The Indian telco reports its smallest annual profit in seven years, but is optimistic over price stability returning to the sector which will allow it to improve margins.
Written by Mahesh Sharma, Correspondent
India's biggest telco, Bharti Airtel, has posted a 50 percent drop in its annual net profit at US$414 million (22.76 billion rupees).

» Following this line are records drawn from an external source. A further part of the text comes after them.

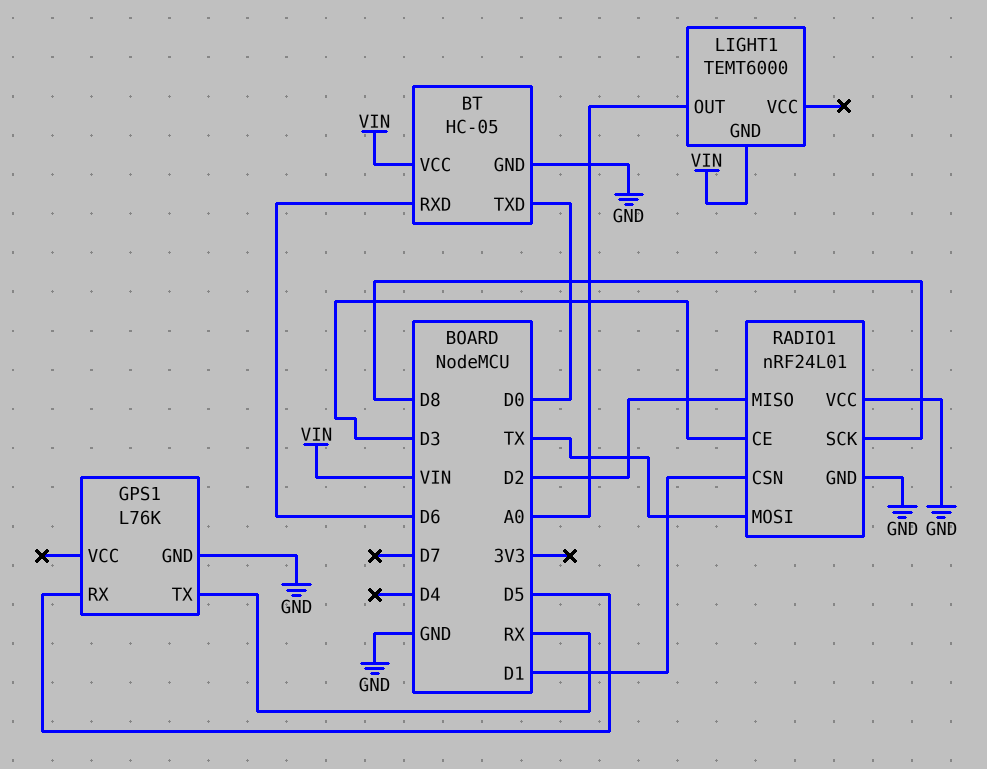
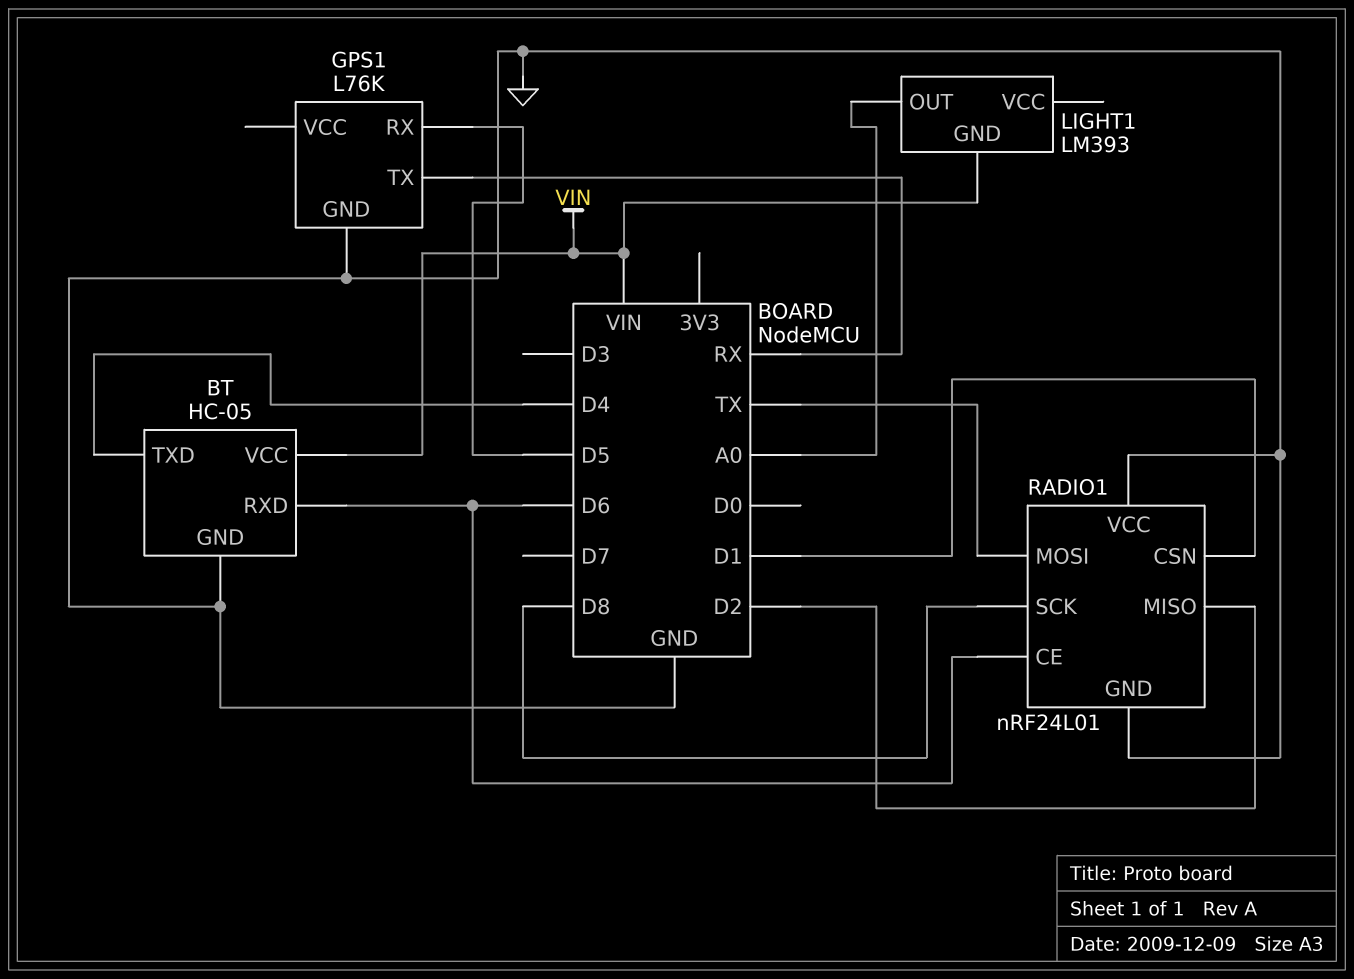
BT pin TXD: D0 -> D4
LIGHT1: TEMT6000 -> LM393
RADIO1 pin CE: D3 -> D6

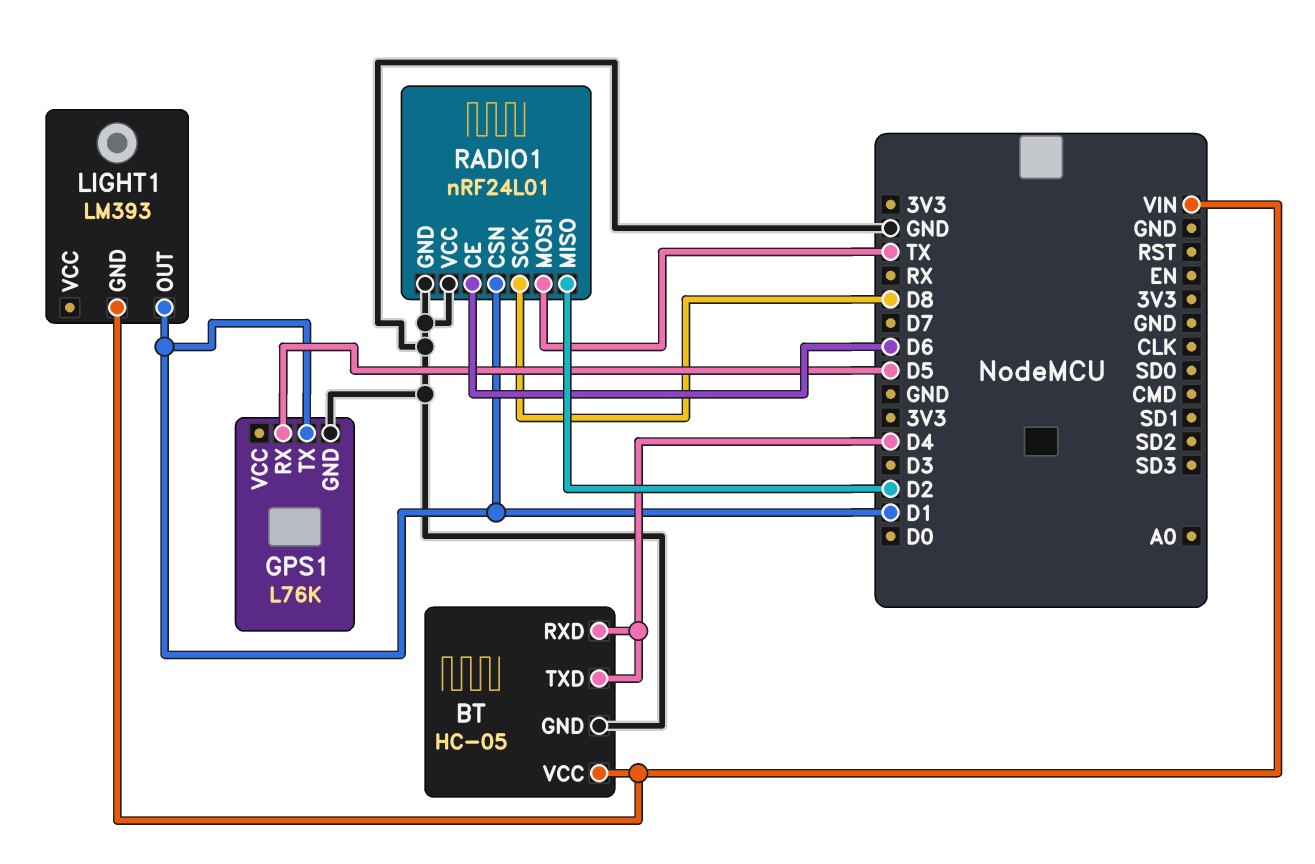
BT pin RXD: D6 -> D4
GPS1 pin TX: RX -> D1
LIGHT1 pin OUT: A0 -> D1

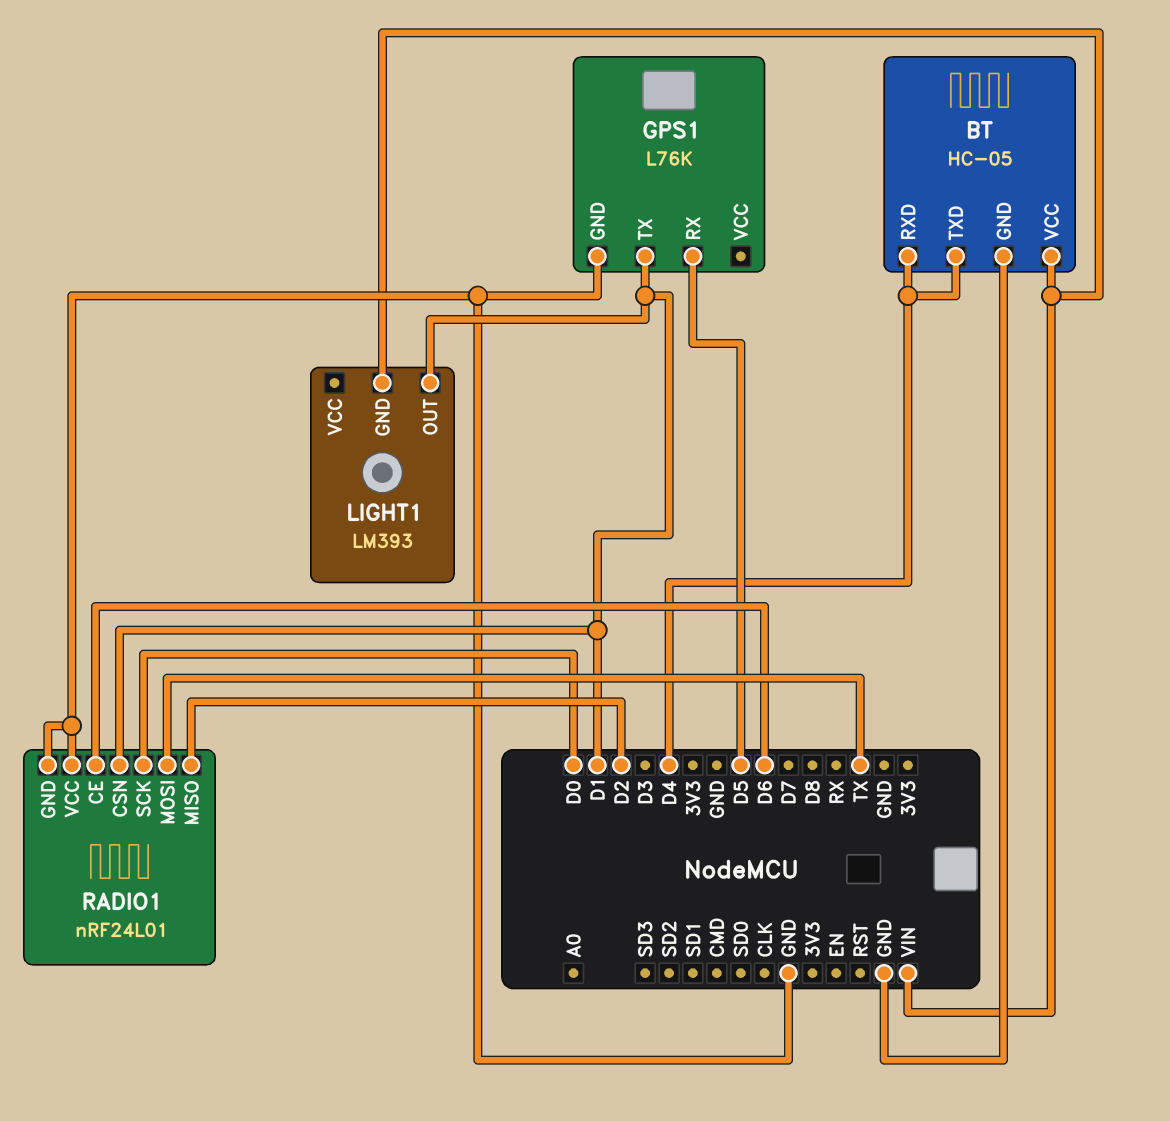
RADIO1 pin SCK: D8 -> D0

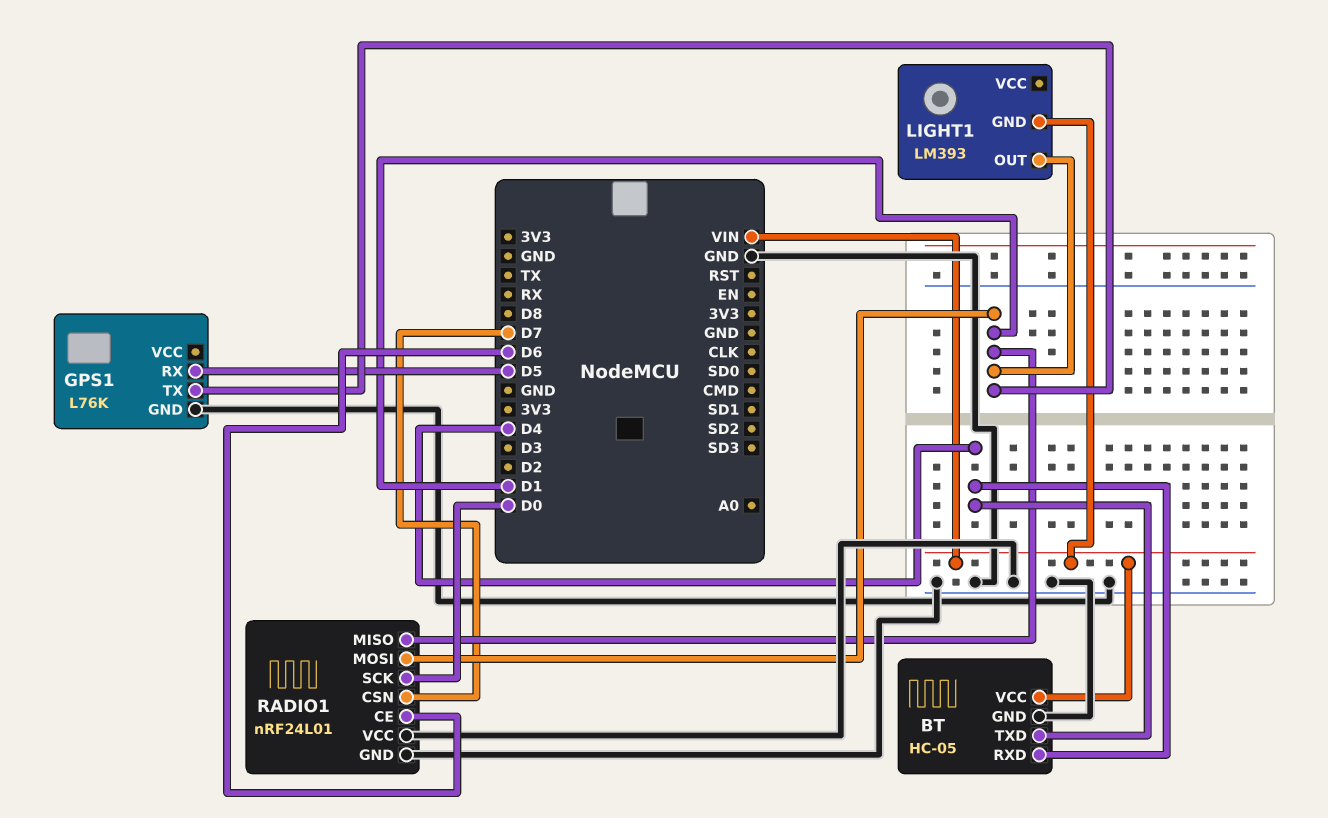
RADIO1 pin CSN: D1 -> D7
RADIO1 pin MISO: D2 -> D1
RADIO1 pin MOSI: TX -> D1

In a statement released Thursday, Bharti Airtel said revenues were US$14.9 billion (803.11 billion rupees) for the year ending March 31, 2013. This was 12.4 percent higher than the previous financial year. The lower net income was primarily impacted by faster depreciation of assets, net interest costs, and also a higher deferred tax charge.
 
The huge profit drop and modest revenue growth also played out over the final quarter, when the company reported a 50 percent decline in profits to US$94 million (5.09 billion rupees). This fell short of the 7.41 billion rupees quarterly revenue predicted by analysts polled by Thomson Reuters. The newswire also noted the annual profit was the telco's smallest in seven years.
 
bharti-airtel-fy13-profit-drops-by-half-misses-expectations
Annual operating free cashflows rose 11.9 percent to US$2.09 billion (113.34 billion rupees). This was despite cashflow in the fourth quarter declining by 23.1 percent compared to the corresponding period the previous year.
 
As at March 31, Airtel had 259.8 million mobile customers, a 7.8 percent growth over the year. This was largely driven by almost 20 percent growth in the number of African subscribers, which number 63.7 million.
 
In a statement, Bharti Airtel chairman Sunil Bharti Mittal said quarter-on-quarter growth was consistent across all geographies. "I am pleased to see that market corrections have started with improvements in the quality of customer acquisitions, and that pricing stability is returning to the sector in India.
 
"With Africa over its peak of organic investments we are optimistic about the potential for improved market shares and margin expansions," he said.